13. DIVERSIFY YOUR INVESTMENT HOLDING: Diversifying will help you to minimize your investment risks. Smart working entails you have your risks spread in different sectors. If your investments in a sector fail, your investments in other areas will help to mitigate the effect of your loss. There are many reasons why you should diversify: loss of business, inflation, taxation, government policies and political instability are a few of the reasons why you should never remain in a single sector as an investor.

14. CREATE PASSIVE INCOME: This is a key to financial freedom. To build passive wealth, you must be involved in activities or buying assets that generate you more income. To boost your personal finance this year, start engaging in activities that will generate you income even when you are not seriously working. Leverage on technology and get involved in online businesses, get involved in genuine network marketing programs, invest in viable businesses and watch your income compound.

15. LEARN THE RULES OF INVESTING: That you want to diversify and create passive income does not mean you should not follow the rules of investing. The first rule of investing is that you should never invest in what you don’t understand. Get adequate knowledge before plunging your hard-earned money. The second rule is that you should never invest money you cannot afford to lose. Investment can be a risky venture, so have liquid cash you can fall back to if the investment fails.

There are other rules you should learn such as the principle of compound interest, legal framework of what you are investing in, and so on.

16. ENGAGE IN YOUR PASSION AND HAVE FUN: Some people are miserable because they are not doing what they love. Some are stuck in jobs they hate just for the salary. To do great things in life, you must be passionate and enthusiastic about what you do. I love providing business and financial solutions to people who need them. It gives me joy.

Learn to be passionate about what you do. That is when you can have fun and enjoy life to the fullest.
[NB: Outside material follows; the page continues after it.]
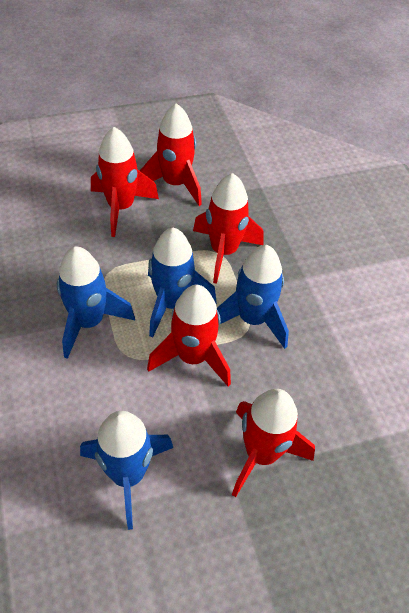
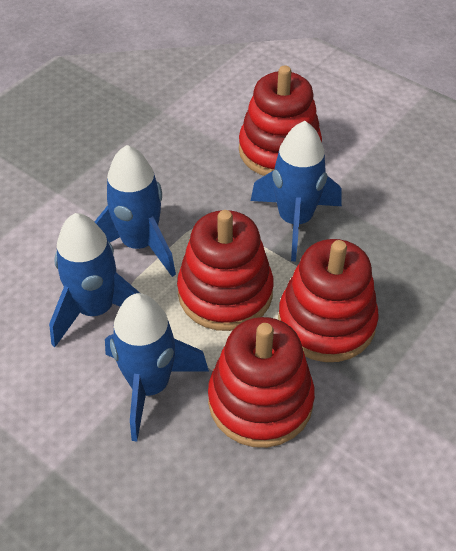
red rocket: 5 -> 0
red stacking toy: 0 -> 4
Not loving what you do can drive you to make poor financial choices.

If you hate what you are presently doing, here is a tip: give yourself sufficient time to properly invest in what you are passionate about. Then move on.
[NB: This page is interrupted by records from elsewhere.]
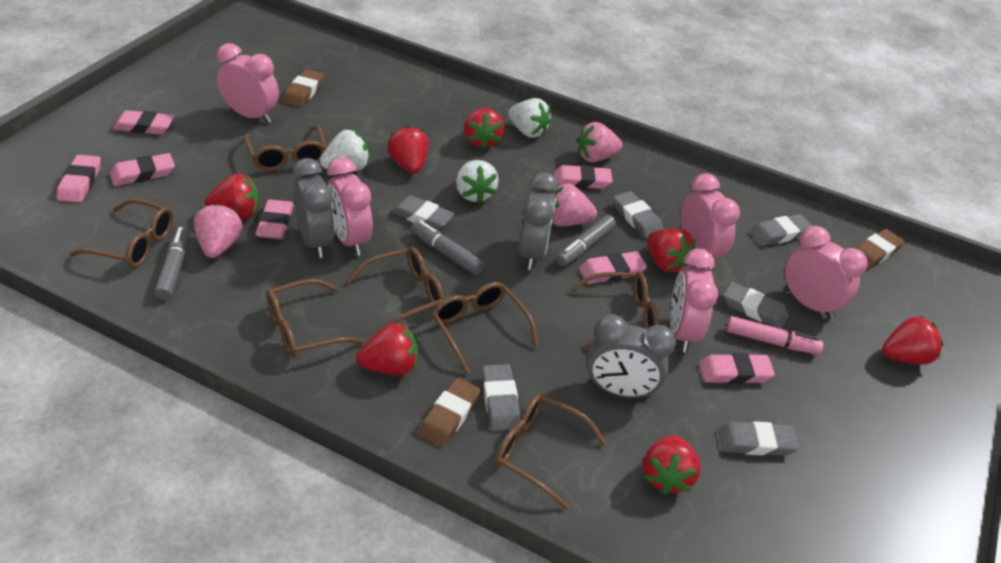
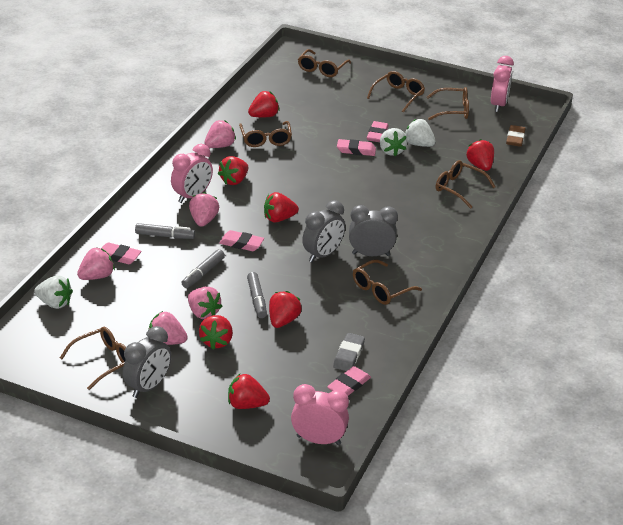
brown eraser: 3 -> 1
grey eraser: 6 -> 1
pink clock: 5 -> 3
pink eraser: 7 -> 5
pink marker: 1 -> 0
pink strawberry: 3 -> 5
17. EXERCISE TO KEEP YOUR MIND AND BODY IN SHAPE: Many people work few hours and they are fagged out since they don’t perform any kind of exercise. Engaging in physical exercise keeps your mind at alert and your body in great shape to take on any physical activities.

18. TAKE YOUR HEALTH VERY IMPORTANT: All your goals in life will go as far as your health permits. Your health is your number one wealth; therefore you shouldn’t be careless with your health. I have seen people who are careless about what and how they eat and drink, and are clumsy. Personally, I hate sluggishness.
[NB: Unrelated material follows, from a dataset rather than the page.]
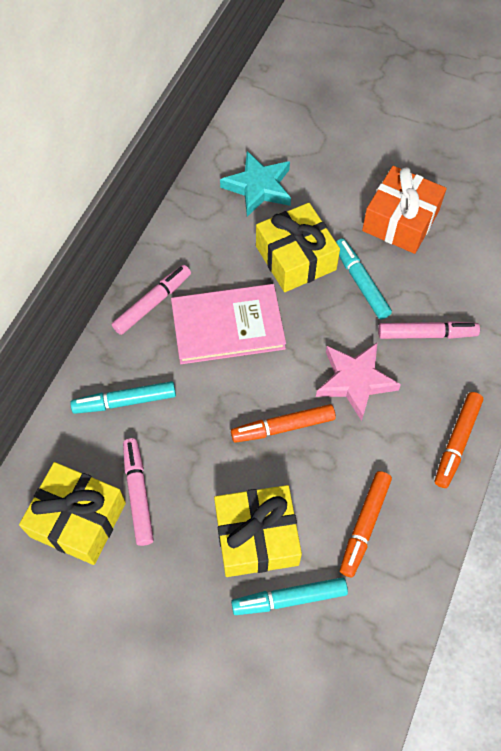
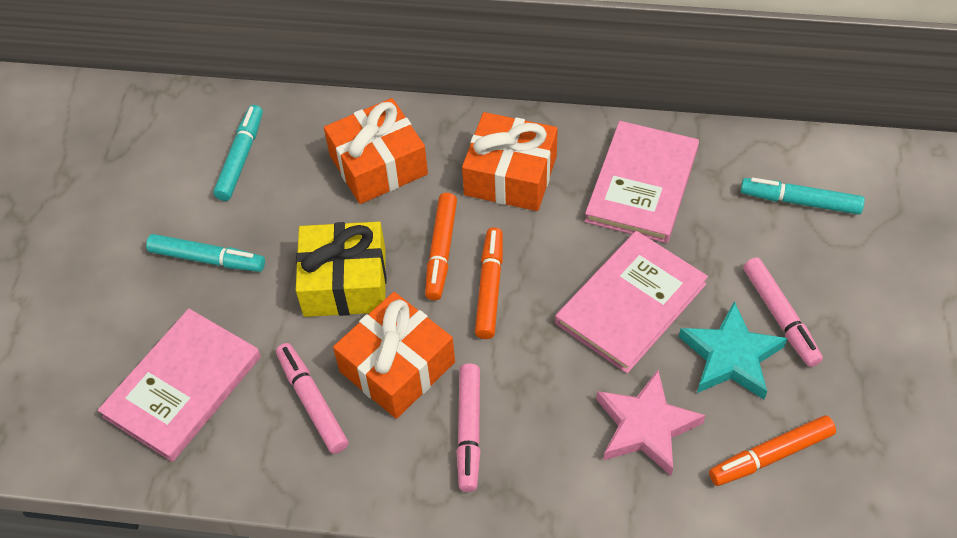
orange gift: 1 -> 3
pink book: 1 -> 3
yellow gift: 3 -> 1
19. BE FLEXIBLE AND ALWAYS ADJUST: We all want to appear to be in charge, that we have planned ahead and are ready to take hold of our financial situations. However changes will occur along the way, some of them beyond our control. The people who take biggest control of their personal finances are people who adjust to favorable evolving trends. They are spontaneous in their approach towards life. The danger of being rigid is that you are not open to new ideas and opportunities. You are stuck with your viewpoint, with your personal understanding of doing things which may be what is limiting you. The wealthiest entrepreneurs and CEOs have a trait in common. They hire the smartest people to bring new innovative ideas that they can learn from and make adequate adjustments along the way. This is how businesses succeed. This is how personal finances compound. There are times when you follow your conviction, but make sure you have taken every necessary factor into consideration.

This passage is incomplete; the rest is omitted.